Содрогание моих плеч сделалось до того явным, что юная парочка могла обидеться. Я махнул рукой, выскочил из комнаты, побежал к себе, упал на кровать, уткнул лицо в подушку и поспешно открыл все клапаны своей смешливости. Иначе меня бы разорвало, как детский воздушный шар, к которому приложили горящую папироску…
За стеной был слышен крупный разговор. Потом все утихло, хлопнула дверь, и по коридору раздались шаги двух пар ног.
Очевидно, хозяин и гостья, помирившись, пошли пристраивать куда-нибудь в более надежные руки свое сокровище.
* * *
Вторично я увидел Алешу недели через две. Он зашел ко мне очень расстроенный.
— Я пришел к вам посоветоваться.
— Что-нибудь случилось? — спросил я, заражаясь его озабоченным видом.
— Да! Скажите, что бы вы сделали, если бы вас поцеловала чужая дама?
— Красивая? — с цинизмом, присушим опытности, спросил я.
— Она красивая, но я не думаю, чтобы это в данном случае играло роль.
— Конечно, это деталь, — сдерживая улыбку, согласился я. — Но в таких делах иногда подобная пустяковая деталь важнее главного!
— Ну-да! А в случае со мной, главное-то и есть самое ужасное. Она оказалась — замужем!
Я присвистнул:
— Значит, вы целовались, а муж увидел?!
— Не то. Во-первых, не «мы целовались», а она меня поцеловала. Во-вторых, муж ничего и не знает.
— Так что же вас тревожит?
— Видите ли… Это в моей жизни первый случай. И я не знаю, как поступить? Жениться на ней — невозможно. Вызвать на дуэль мужа — за что? Чем же он виноват? Ах! Это случилось со мной в первый раз в жизни. Запутано и неприятно. И потом — если она замужем — чего ради ей целоваться с чужими?!
— Алеша!
— Ну?..
— Чем вы занимались всю вашу жизнь?
— Я же говорил вам: кристаллографией.
— Мой вам дружеский совет: займитесь хоть ботаникой… Все-таки, это хоть немного расширит ваш кругозор. А то — кристаллография… она, действительно…
— Вы шутите, а мне вся эта история так неприятна, так неприятна…
— Гм… А с Наташей помирились?
— Да, — пробормотал он, вспыхнув. — Она мне объяснила, и я понял, какой я дурак.

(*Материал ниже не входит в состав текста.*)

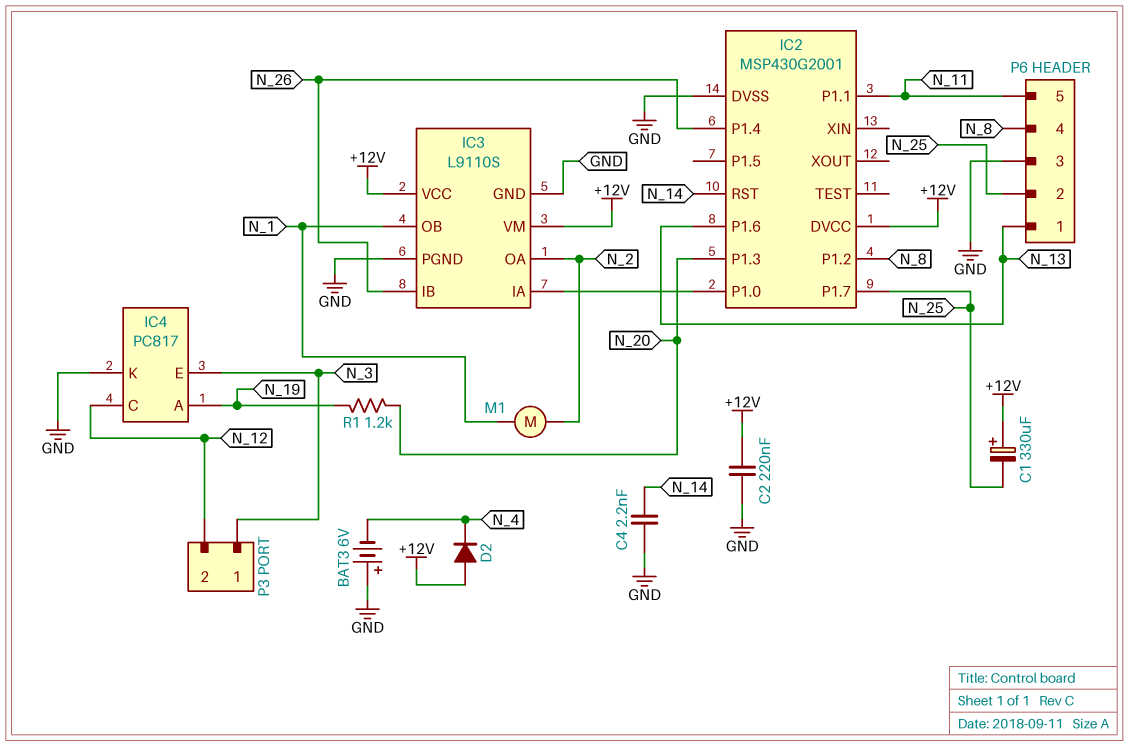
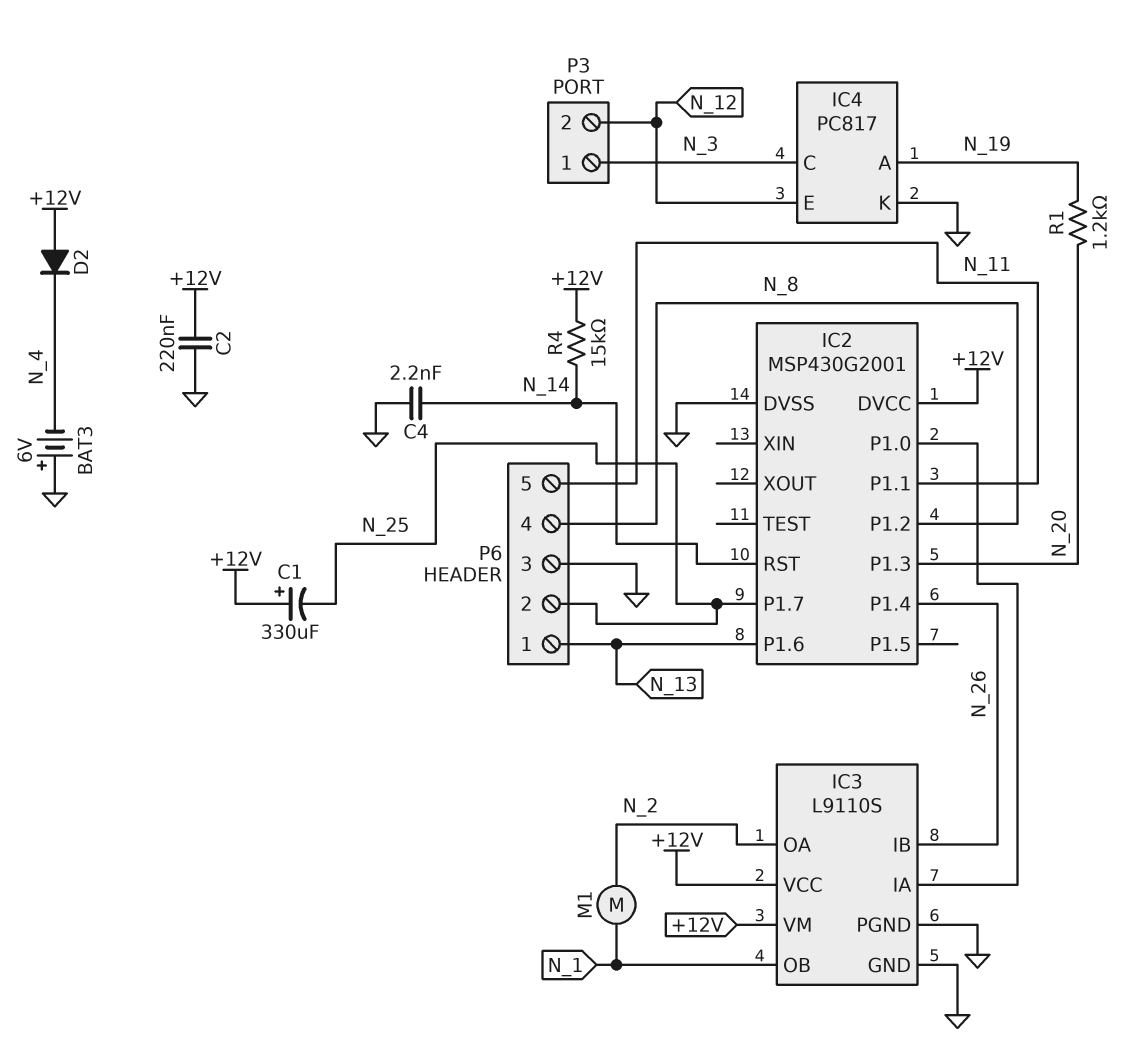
IC4 pin C: N_12 -> N_3
IC4 pin E: N_3 -> N_12
R4: none -> 15k (+12V, N_14)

— Алешенька, милый… — завопил я. — Можно вас поцеловать?
Он застенчиво улыбнулся и, вероятно, вспомнив по ассоциации о предприимчивой даме, сказал:
— Вам — можно.
Я поцеловал его, успокоил, как мог, и отпустил с миром.
* * *
Через несколько дней после этого разговора он робко вошел ко мне, поглядел в угол и осведомился:
— Скажите мне: как на вас действует сирень?
Я уже привык к таинственным извивам его свежей благоухающей мысли. Поэтому, не удивляясь, ответил:
— Я люблю сирень. Это растение из семейства многолетних действует на меня благотворно.
— Если бы не сирень — ничего бы этого не случилось, — опустив глаза вниз, пробормотал он. — Это «многолетнее» растение, как вы называете его ужасно!
— А что?
— Мы сидели на скамейке в саду. Разговаривали. Я объяснял ей разницу между сталактитом и сталагмитом — да вдруг — поцеловал!!
— Алеша! Опомнитесь! Вы? Поцеловали? Кого?